Search code examples
javaweb-scrapingsalesforcehtmlunit

Salesforce not working with HTMLUnit


I'm trying to use HTMLUnit to do some web-scraping on Salesforce, to get the organization licenses info. It works if I try using accessing Salesforce through the regular login/test url. But I want to be able to login via session id using the /secur/frontdoor.jsp?sid= method.

When I try to use that, Salesforce complains that javascript is not enabled. But I have it enabled in HTMLUnit.

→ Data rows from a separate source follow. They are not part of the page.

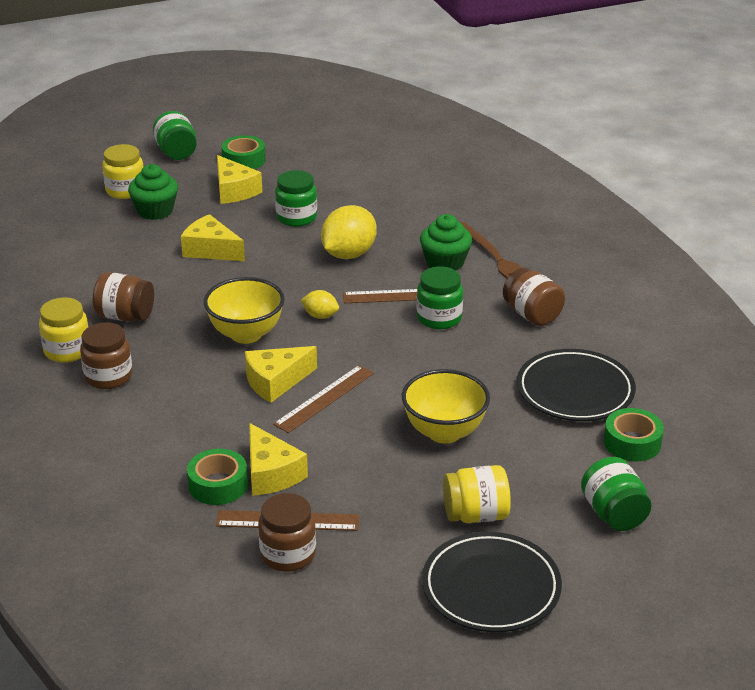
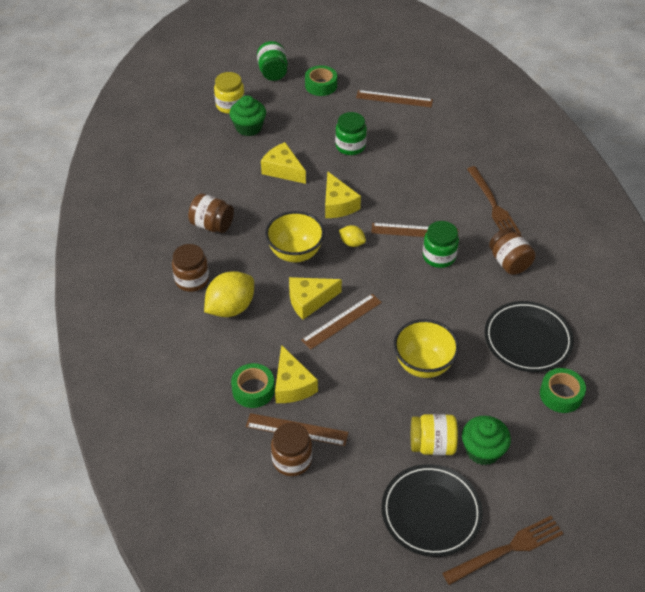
camera: 10 degrees right, 15 degrees up
(67, 350) = (167, 252): yellow jar -> none
(234, 191) = (309, 114): yellow cheese -> yellow cheese (338, 204)
(344, 165) = (394, 99): none -> brown ruler
(349, 254) = (383, 186): yellow lemon -> yellow lemon (231, 308)
(445, 263) = (453, 203): green cupcake -> green cupcake (482, 450)
(602, 614) = (507, 549): none -> brown fork
(613, 514) = (533, 459): green jar -> none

   java.util.logging.Logger.getLogger("com.gargoylesoftware").setLevel(java.util.logging.Level.OFF);

        final WebClient webClient = new WebClient(BrowserVersion.BEST_SUPPORTED);
        HtmlPage page;

        webClient.waitForBackgroundJavaScript(10000);
        webClient.waitForBackgroundJavaScriptStartingBefore(10000);
        webClient.getOptions().setJavaScriptEnabled(true);
        webClient.getOptions().setRedirectEnabled(true);
        webClient.getOptions().setCssEnabled(true);
        webClient.getOptions().setThrowExceptionOnScriptError(false);
        webClient.getOptions().setAppletEnabled(false);
        webClient.getOptions().setThrowExceptionOnFailingStatusCode(false);
        webClient.getOptions().setActiveXNative(true);
        webClient.getOptions().setAppletEnabled(true);

        page = webClient.getPage("https://salesforce--domain/secur/frontdoor.jsp?sid=SessionId");

Solution

  • Figured it out. For some reason, your not getting automatically redirected. So you just need to get the URL from the first getPage and go to the new new URL.

         java.util.logging.Logger.getLogger("com.gargoylesoftware").setLevel(java.util.logging.Level.OFF);
    
        final WebClient webClient = new WebClient(BrowserVersion.BEST_SUPPORTED);
        HtmlPage page;
    
        webClient.waitForBackgroundJavaScript(10000);
        webClient.waitForBackgroundJavaScriptStartingBefore(10000);
        webClient.getOptions().setJavaScriptEnabled(true);
        webClient.getOptions().setRedirectEnabled(true);
        webClient.getOptions().setCssEnabled(true);
        webClient.getOptions().setThrowExceptionOnScriptError(false);
        webClient.getOptions().setAppletEnabled(false);
        webClient.getOptions().setThrowExceptionOnFailingStatusCode(false);
        webClient.getOptions().setActiveXNative(true);
        webClient.getOptions().setAppletEnabled(true);
    
        page = webClient.getPage("https://salesforce--domain/secur/frontdoor.jsp?sid=SessionId");
    

    page = webClient.getPage(page.getURL());